一 并查集的概念
概念:并查集是一种树形的结构,这种数据结构是把一些元素按照一定的关系组合在一起。比如在亲戚关系的场景下,并查集是由一个跟节点(根节点指向自己)和所有他的子节点(可能是他的孩子节点或者子孙节点)组成。
并查集的图解:
特点:并查集(除了跟节点)所有节点都指向他们的父节点,跟节点指向自己
常见用法:
首先把一批数据按照特点(比如按照父子关系)拆分到不同的集合中,变成并查集,然后用于处理业务逻辑
二 并查集在项目中的实际应用
项目背景
需要做一个通过excel导入商品类目的功能,(洁具-浴盆)就是一个类目链。在我们必须保证先把父级类目导入,然后才能导入子级类目信息。现在存在的问题就是当导入的数据量较大的时候,接口会超时。会导致前端无法感知导入的结果。需要对接口做多线程导入的优化。
项目调研
根据需求的特点和实体之间的关联关系决定采用并查集来做优化处理。先把excel中的所有数据按照并查集的规则拆分开。然后对森林做分层导入。
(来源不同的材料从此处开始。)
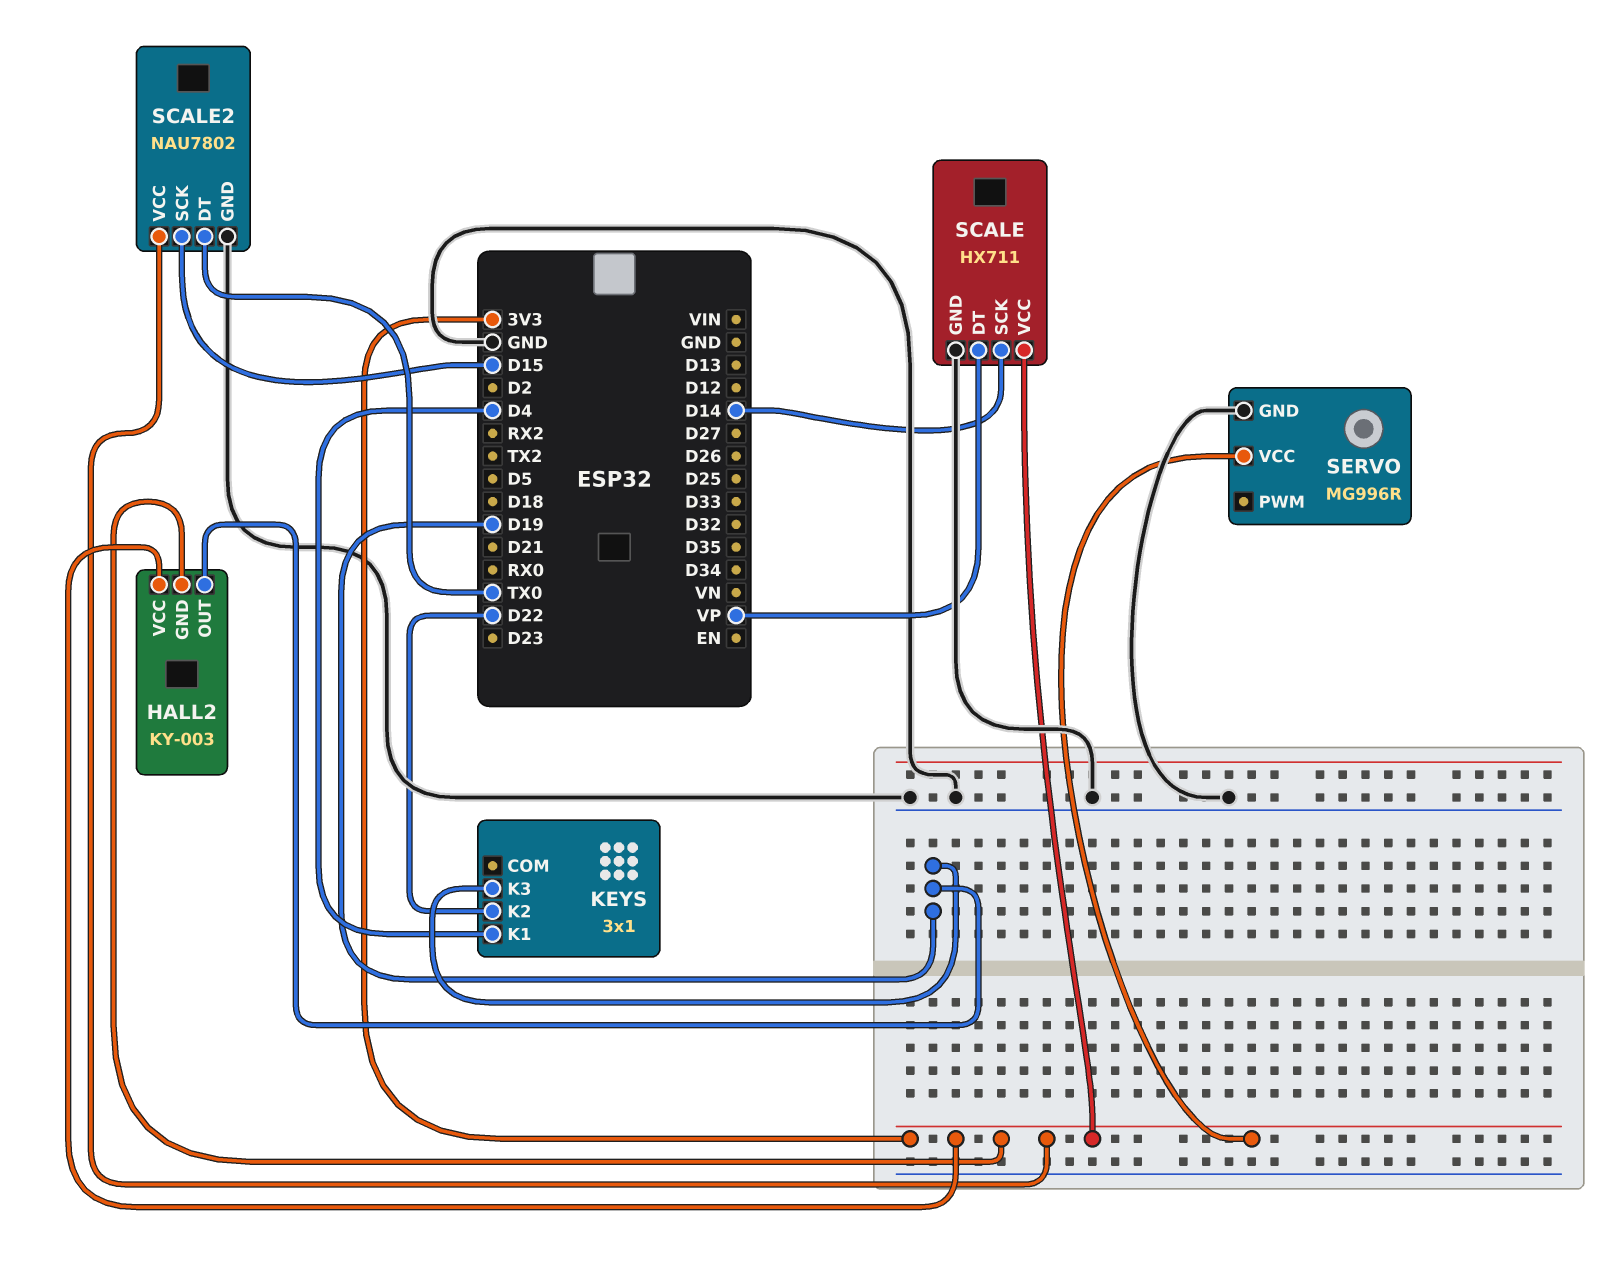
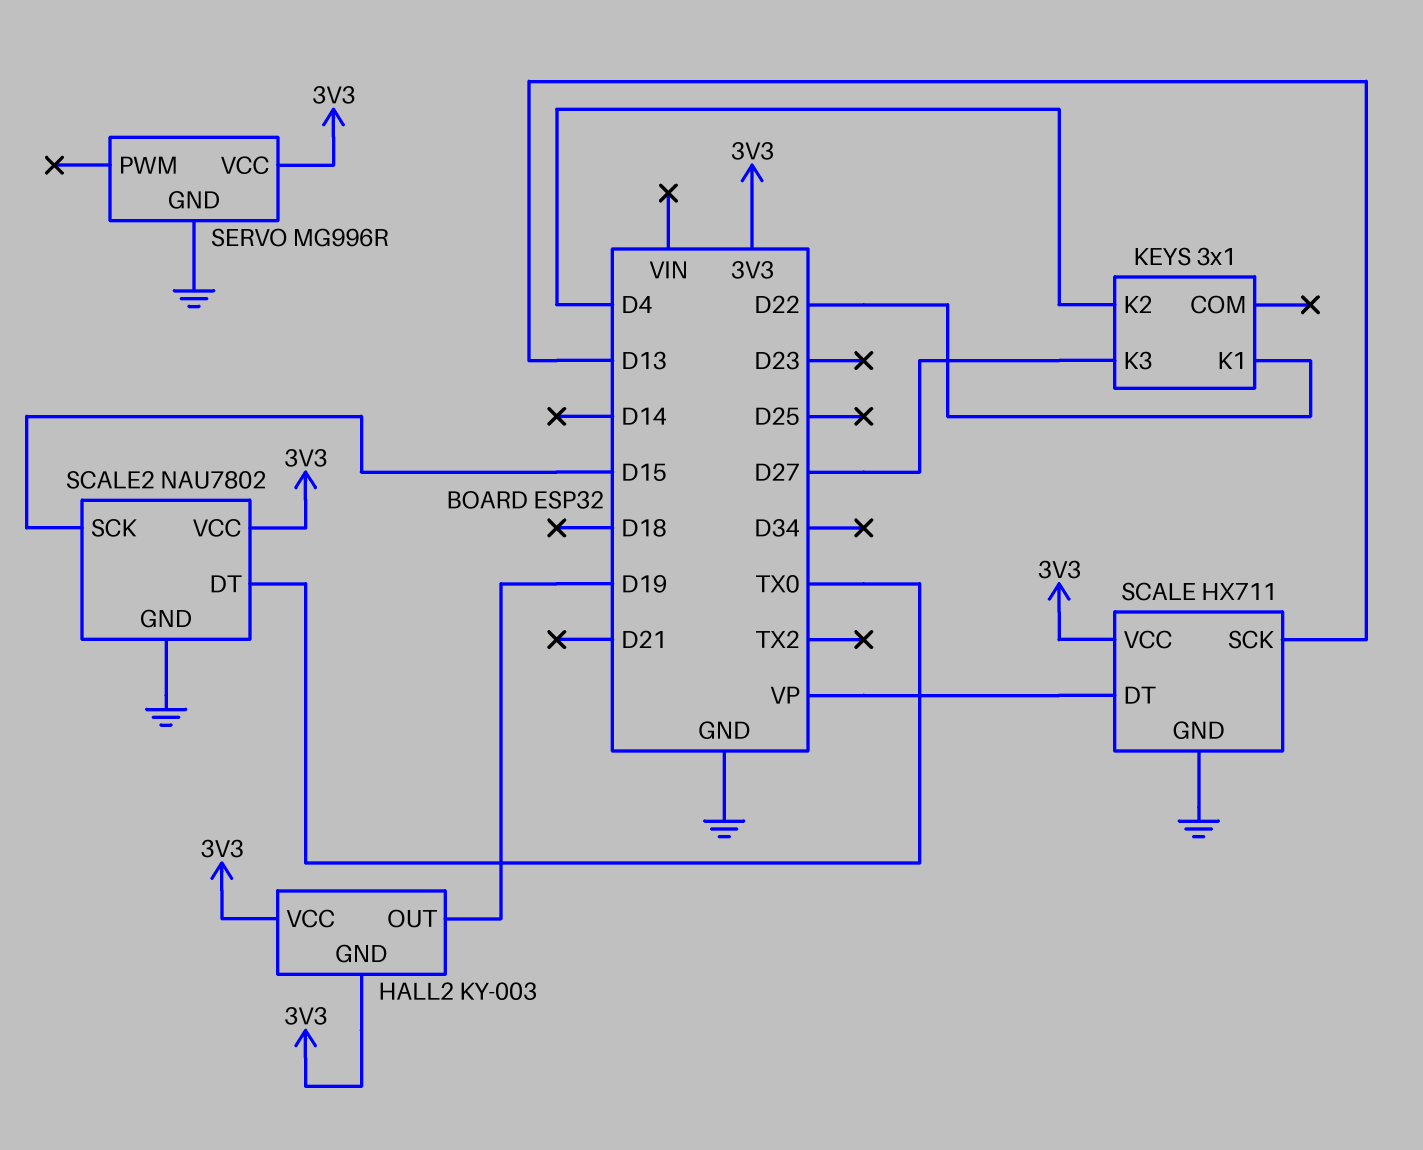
KEYS pin K1: D4 -> D22
KEYS pin K2: D22 -> D4
KEYS pin K3: D19 -> D27
SCALE pin SCK: D14 -> D13

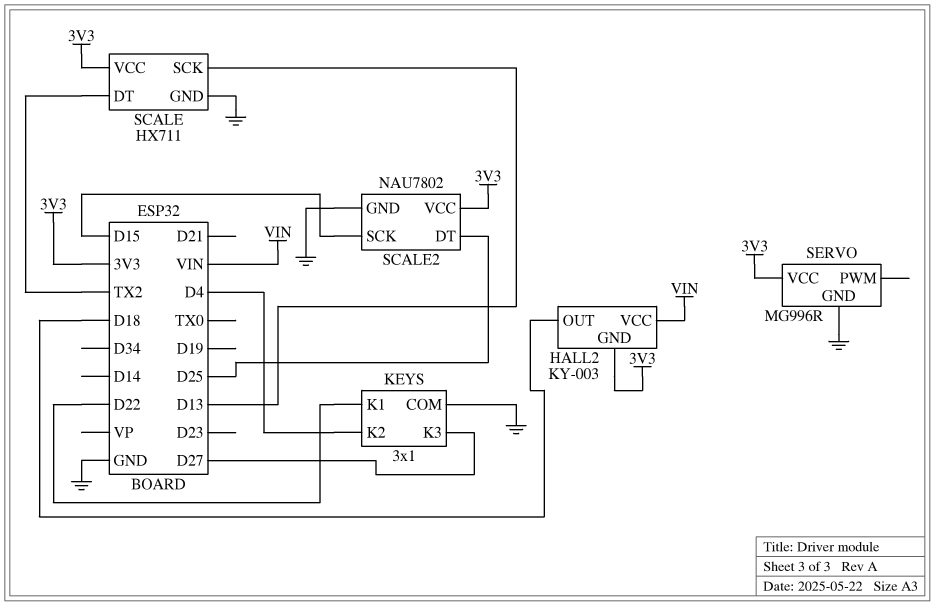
HALL2 pin OUT: D19 -> D18
HALL2 pin VCC: 3V3 -> VIN
KEYS pin COM: none -> GND
SCALE pin DT: VP -> TX2
SCALE2 pin DT: TX0 -> D25

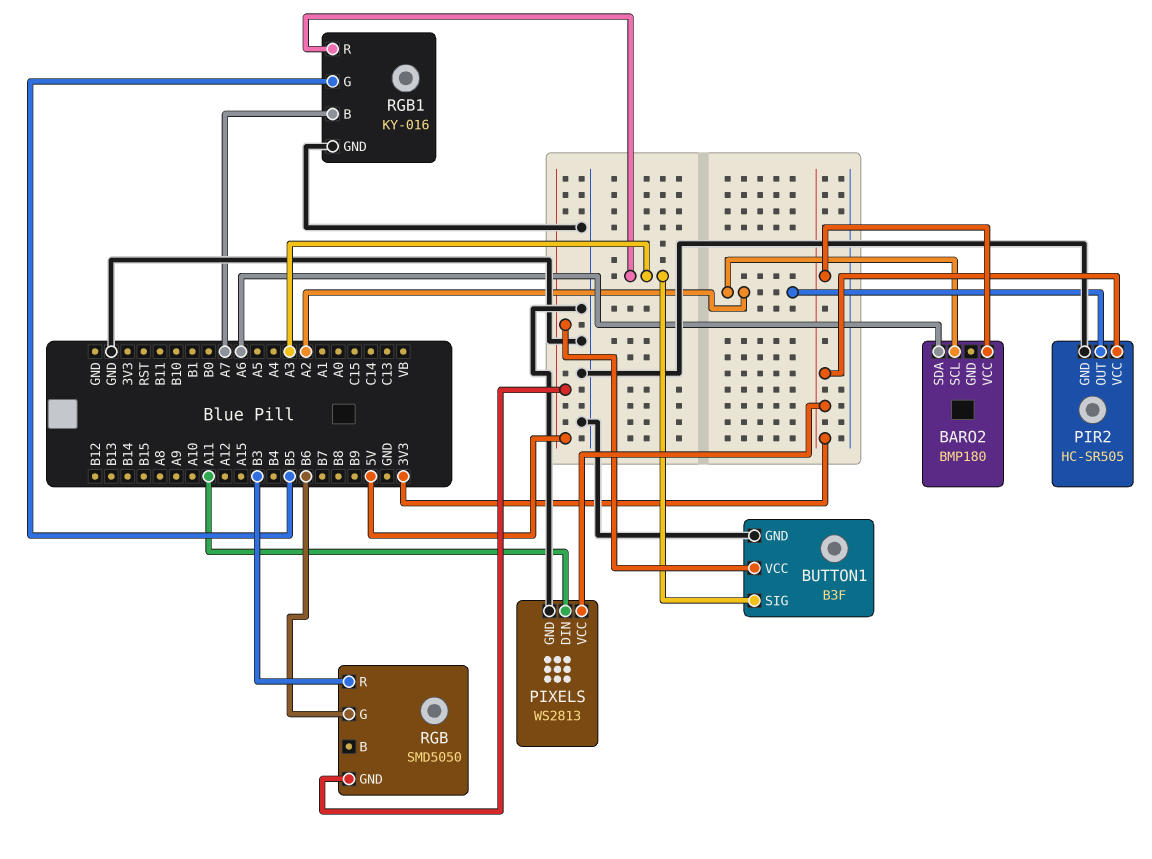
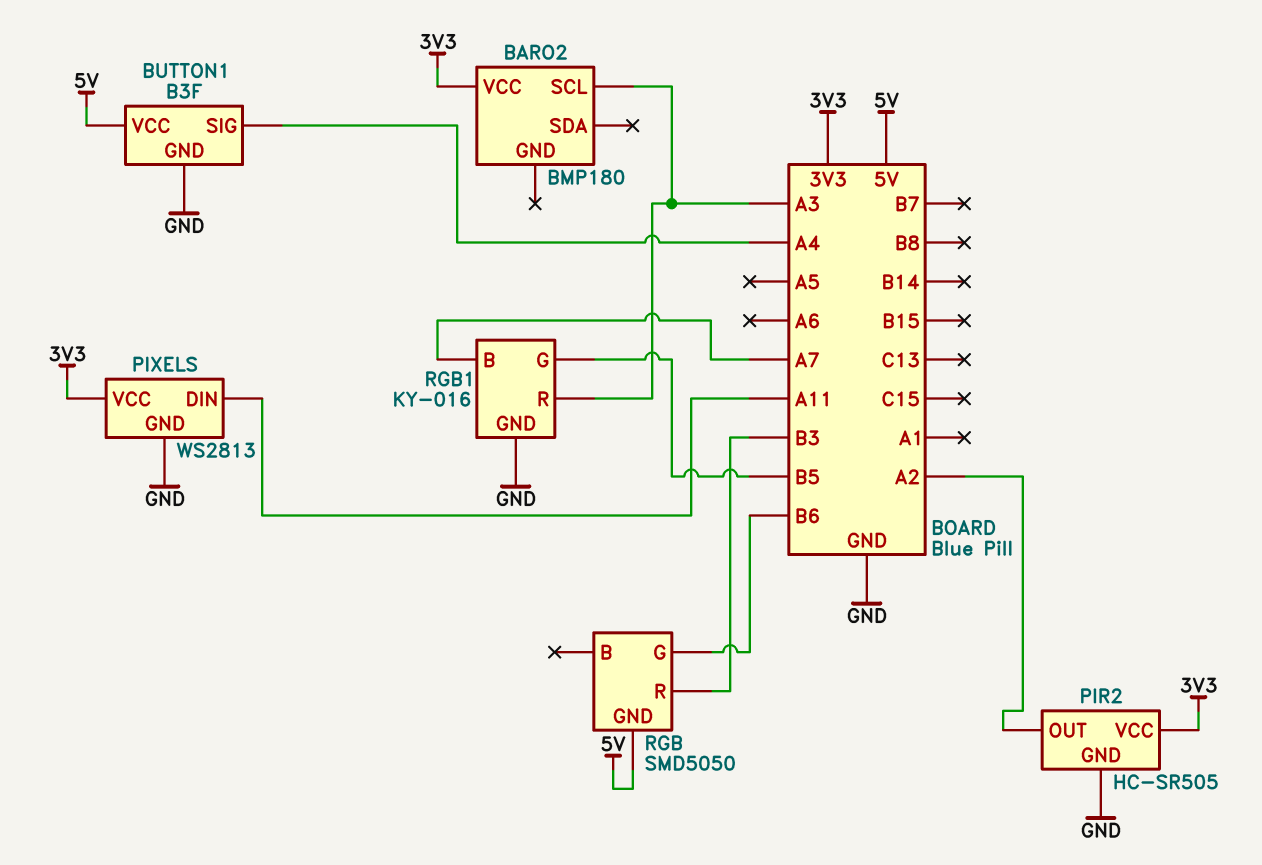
BARO2 pin SCL: A2 -> A3
BARO2 pin SDA: A6 -> none
BUTTON1 pin SIG: A3 -> A4

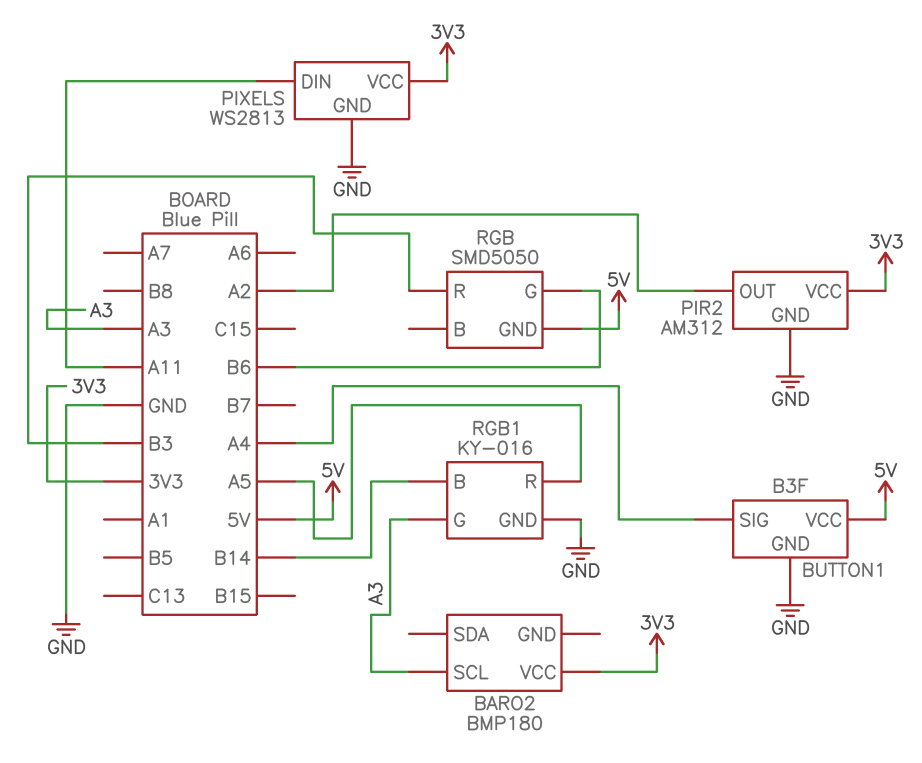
PIR2: HC-SR505 -> AM312
RGB1 pin B: A7 -> B14
RGB1 pin G: B5 -> A3
RGB1 pin R: A3 -> A5

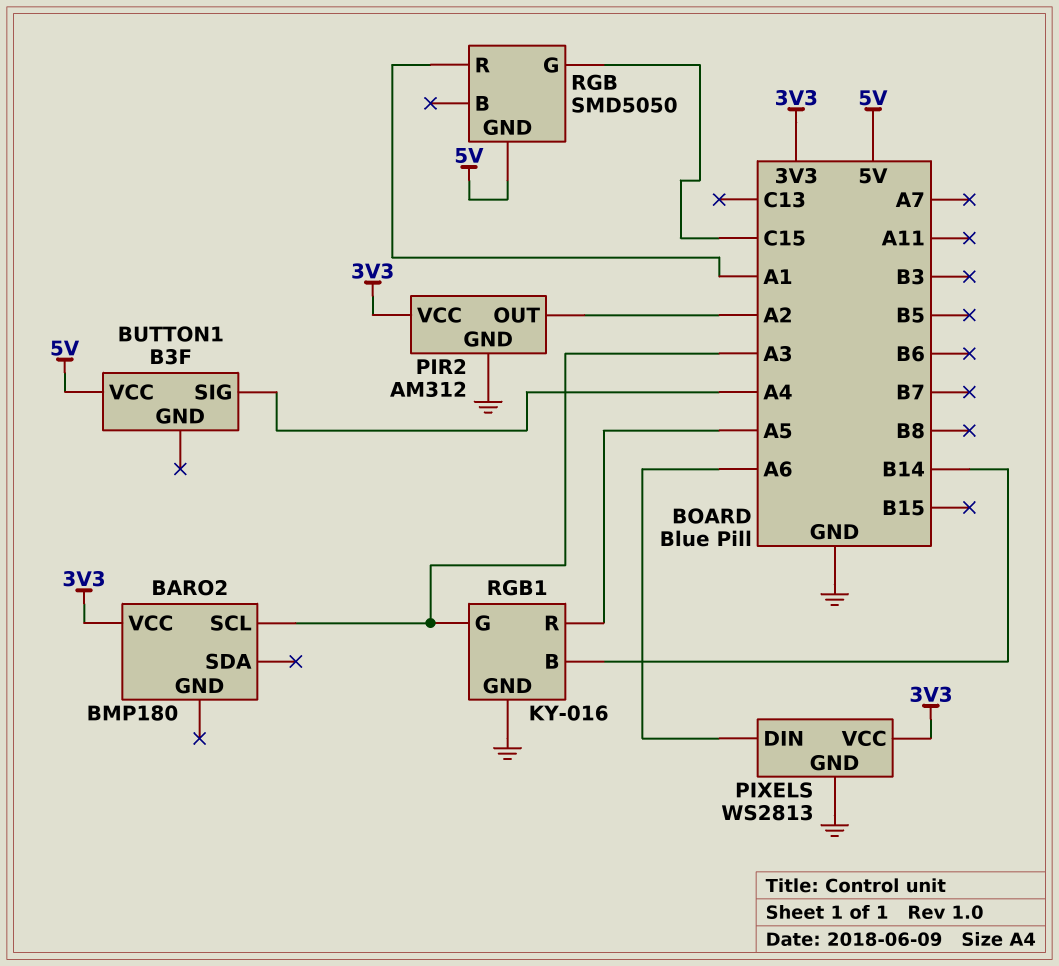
BUTTON1 pin GND: GND -> none
PIXELS pin DIN: A11 -> A6
RGB pin G: B6 -> C15
RGB pin R: B3 -> A1

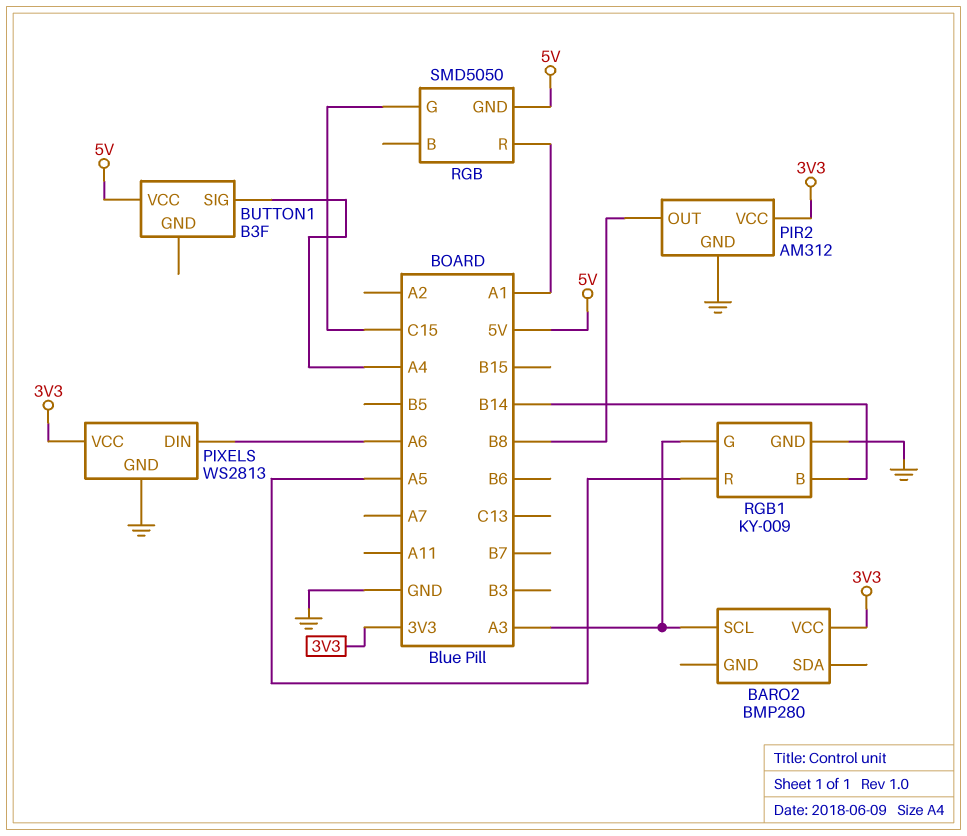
BARO2: BMP180 -> BMP280
PIR2 pin OUT: A2 -> B8
RGB1: KY-016 -> KY-009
不同层之间需要串行导入(因为存在数据之间存在父子关系),同层之间可以并行校验导入。
思路图解
处理流程:无序的节点->分组->变成并查集(数据分层)
代码实现
1 定义一个上传结点类
import lombok.AllArgsConstructor;
import lombok.Data;
import java.io.Serializable;
@Data
@AllArgsConstructor
public class CategoryUploadDto implements Serializable {
private static final long serialVersionUID = 8362987561243233425L;
/**
* 名称
*/
private String name;
/**
* 父级类目名称(如果是'无'代表是一级类目)
*/
private String parentName;
/**
* 备注
*/
private String remark;
}
2 mock上传的数据
private static List<CategoryUploadDto> mockUploadDto() {
CategoryUploadDto sanitaryWare = new CategoryUploadDto("洁具", "无", "洁具一级类目");
CategoryUploadDto bathtub = new CategoryUploadDto("浴盆", "洁具", "浴盆二级类目");
CategoryUploadDto womenClothing = new CategoryUploadDto("女装", "无", "女装一级类目");
CategoryUploadDto womenShoes = new CategoryUploadDto("女鞋", "女装", "女鞋二级类目");
CategoryUploadDto toilet = new CategoryUploadDto("马桶", "洁具", "马桶二级类目");
return Arrays.asList(sanitaryWare, bathtub, womenClothing, womenShoes, toilet);
}
3 对数据用并查集的思想分组
private static Map<CategoryUploadDto, List<CategoryUploadDto>> getDisjointSet(List<CategoryUploadDto> categoryUploadDtoList) {
// 1 pack出名称和自己实体的map结构
Map<String, CategoryUploadDto> categoryNameCategoryMap = categoryUploadDtoList
.stream()
.collect(Collectors.toMap(CategoryUploadDto::getName, Function.identity()));
// 2 pack出自己名称和父类名称map结构
Map<String, String> categoryNameParentCategoryNameMap = categoryUploadDtoList
.stream().collect(Collectors.toMap(CategoryUploadDto::getName, category -> "无".equals(category.getParentName()) ?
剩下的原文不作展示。